Opera is again a subject of discourse in Trina Thompson’s essay, this time in reference to Woolf’s last novel, Between the Acts. Thompson argues that the structural poetics of Woolf’s novel and the emergence of opera share a parallel genetic evolution: in cinquecento Italy, musical entertainments were performed during the intermissions of the primary theatrical piece. Composers of these interludes believed that the social and moral power of the ancients was a function of musical drama – verbal utterance soldered to music’s dynamic force. Opera was created as a genre between the acts, and, likewise, the conflicted societal collective of Pointz Hall finds its voice between historical moments. Through this prism, Between the Acts can be interpreted as an “experiment with historically infused genres,” recapitulating Woolf’s engagement with the past and her explorations of alternatives to traditional historiography.

The last section of the volume is concerned with exploring inter-art connections between Virginia Woolf’s fiction and twentieth-century music, the visual arts, and film. Sanja Bahun begins this section with an appraisal of Woolf’s knowledge of and involvement with modernist music and explains how Woolf’s writing changed substantially in terms of expression and mood after reaching its most resonant pitches with The Waves and The Years – a shift in representation that parallels contemporary developments in modern classical music. By focusing on Woolf’s Between the Acts as a unique formal articulation of its moment of production, Bahun highlights the cross-sections between sociohistorical content, philosophic and artistic practice in compositions by Schoenberg and Stravinsky, and Woolf’s fiction. Woolf’s last novel becomes a study in the emancipation of sound similar to that carried out in “ultramodern” music.

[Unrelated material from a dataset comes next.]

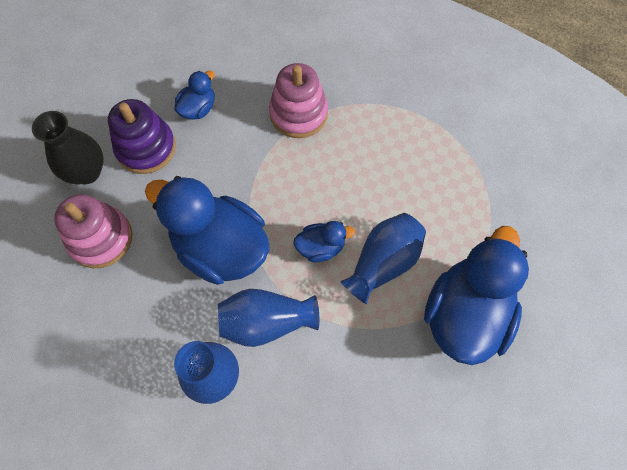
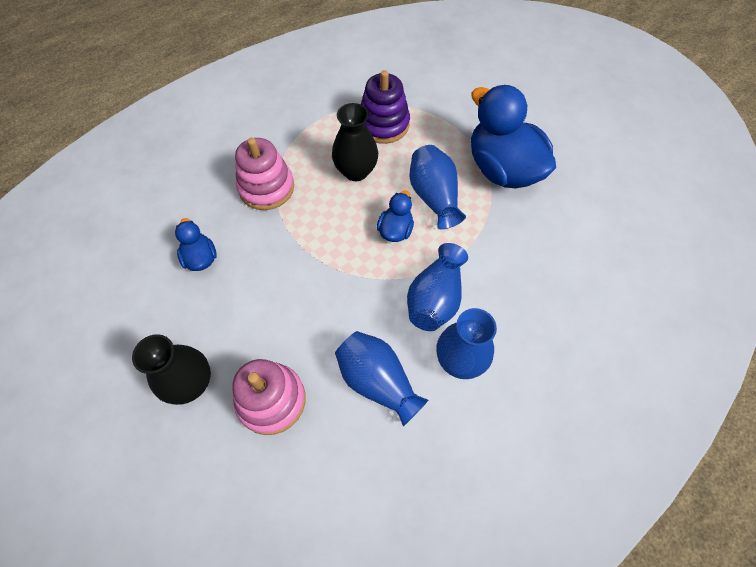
camera: 60 degrees left, 5 degrees down
(146, 148) = (206, 319): purple stacking toy -> purple stacking toy (383, 124)
(157, 314) = (377, 381): none -> blue vase
(220, 248) = (348, 302): blue duck -> none
(366, 176) = (356, 171): none -> black vase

Evelyn Haller begins her contribution to this volume by citing connections among aspects of art – specifically sound in music as well as language, sculpture and painting, and movement as further epitomized by dance. What have the rambunctious Italian Futurists or the shorter-lived English Vorticists to do with Virginia Woolf or Bloomsbury? Reviewing criticism that both affirms and denies Woolf’s associations with Vorticism, Haller explains that in her eagerness to collapse artistic conventions of time and space, Woolf was also interested in aspects of modern life and mechanization. Haller focuses on the aurality of Woolf’s novels: the sound of the skywriting airplane in her war-haunted Mrs. Dalloway; the sound of “the sea” she intended to be heard “all through” The Waves; street noises in The Years.

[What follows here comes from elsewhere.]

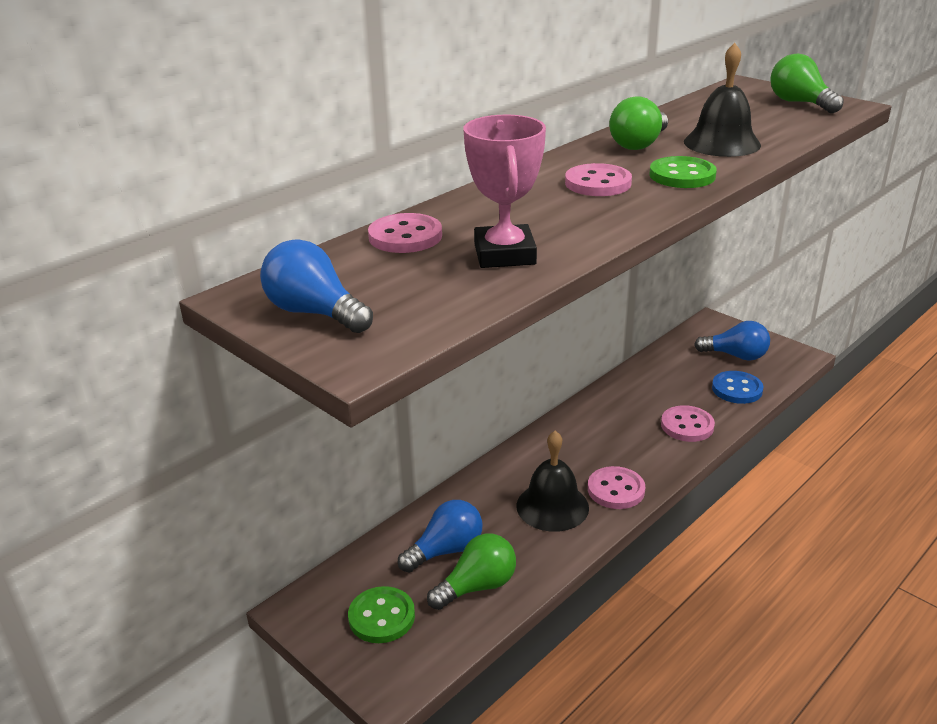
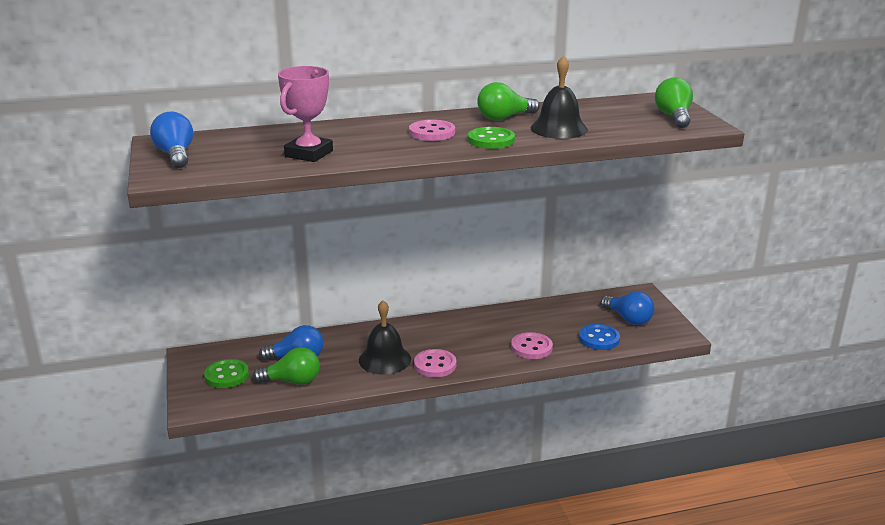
camera: 30 degrees right, 5 degrees down
(405, 236) = (277, 134): pink button -> none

In the final essay, film studies scholar Roger Hillman and musicologist Deborah Crisp join forces for an analysis of the interplay between music, image, and text at work in all three stages of the adaptive process leading to Stephen Daldry’s 2002 film The Hours – the two previous stages being Michael Cunningham’s 1998 novel, The Hours, and Woolf’s Mrs. Dalloway, from which Cunningham took his inspiration. Through musical examples, the authors show how Philip Glass’s music creates the underlying connection between the narrative strands of the film (with a screenplay by David Hare). But they also interweave comparative examples from Woolf’s fiction (Mrs. Dalloway), her biography, Cunningham’s novel, and Daldry’s film, showing how these works stem out of and influence each other in a mise-en-abîme-like effect that is connected and amplified through textual and aural musical references.

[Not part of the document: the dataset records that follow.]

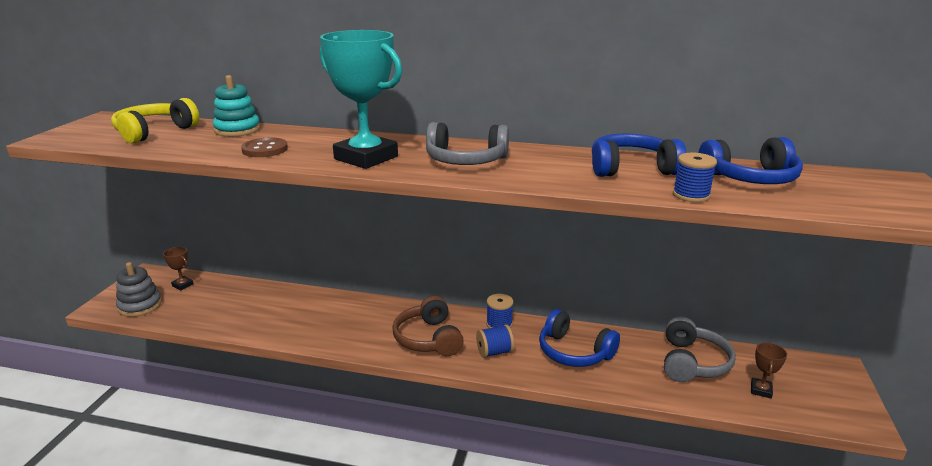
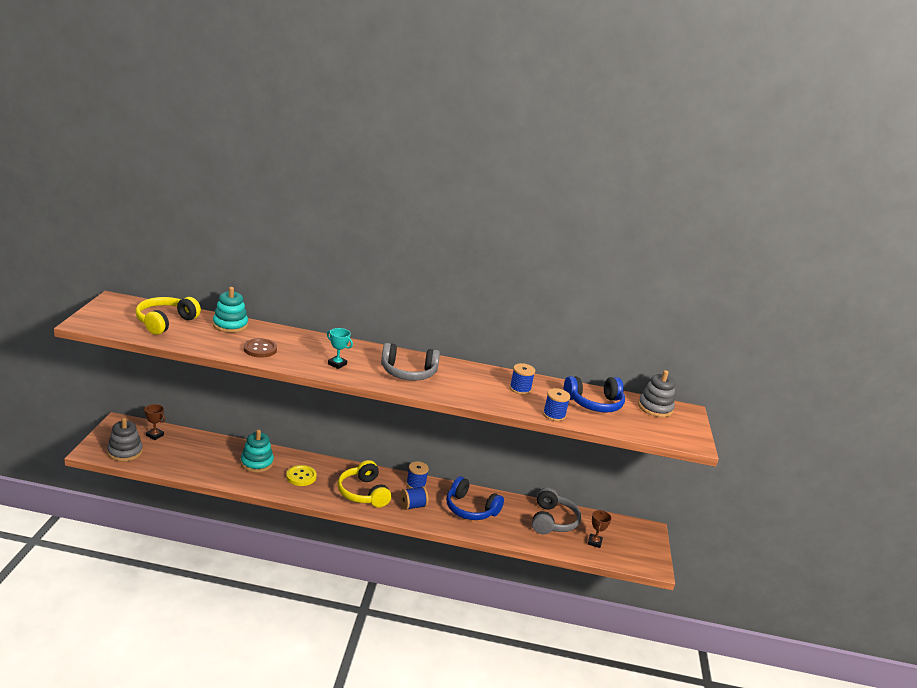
camera: 10 degrees left, 0 degrees up
(297, 309) = (257, 463): none -> turquoise stacking toy
(350, 322) = (301, 476): none -> yellow button
(366, 158) = (337, 364): turquoise trophy -> turquoise trophy, size x0.42
(428, 338) = (363, 493): brown headphones -> yellow headphones
(631, 169) = (520, 389): blue headphones -> blue spool
(848, 178) = (655, 408): none -> grey stacking toy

The essays gathered in the present volume have the advantage of reconsidering and opening up the question of how Virginia Woolf made music bear on her writing, by addressing it from several, differing perspectives rather than from a single, homogenous point of view. In biographical, historical, and conceptual terms, they advance the discussion about music in the Bloomsbury environment and the evolution of Woolf’s own musical knowledge and textual praxis, interweaving modernist poetics with classical and contemporary music. As well, they address esthetic, theoretical, and political issues about how comparisons between music, literature, the visual arts, and film prove (im)possible and what the musical intertexts add to the ethical dimensions of Woolf’s writing.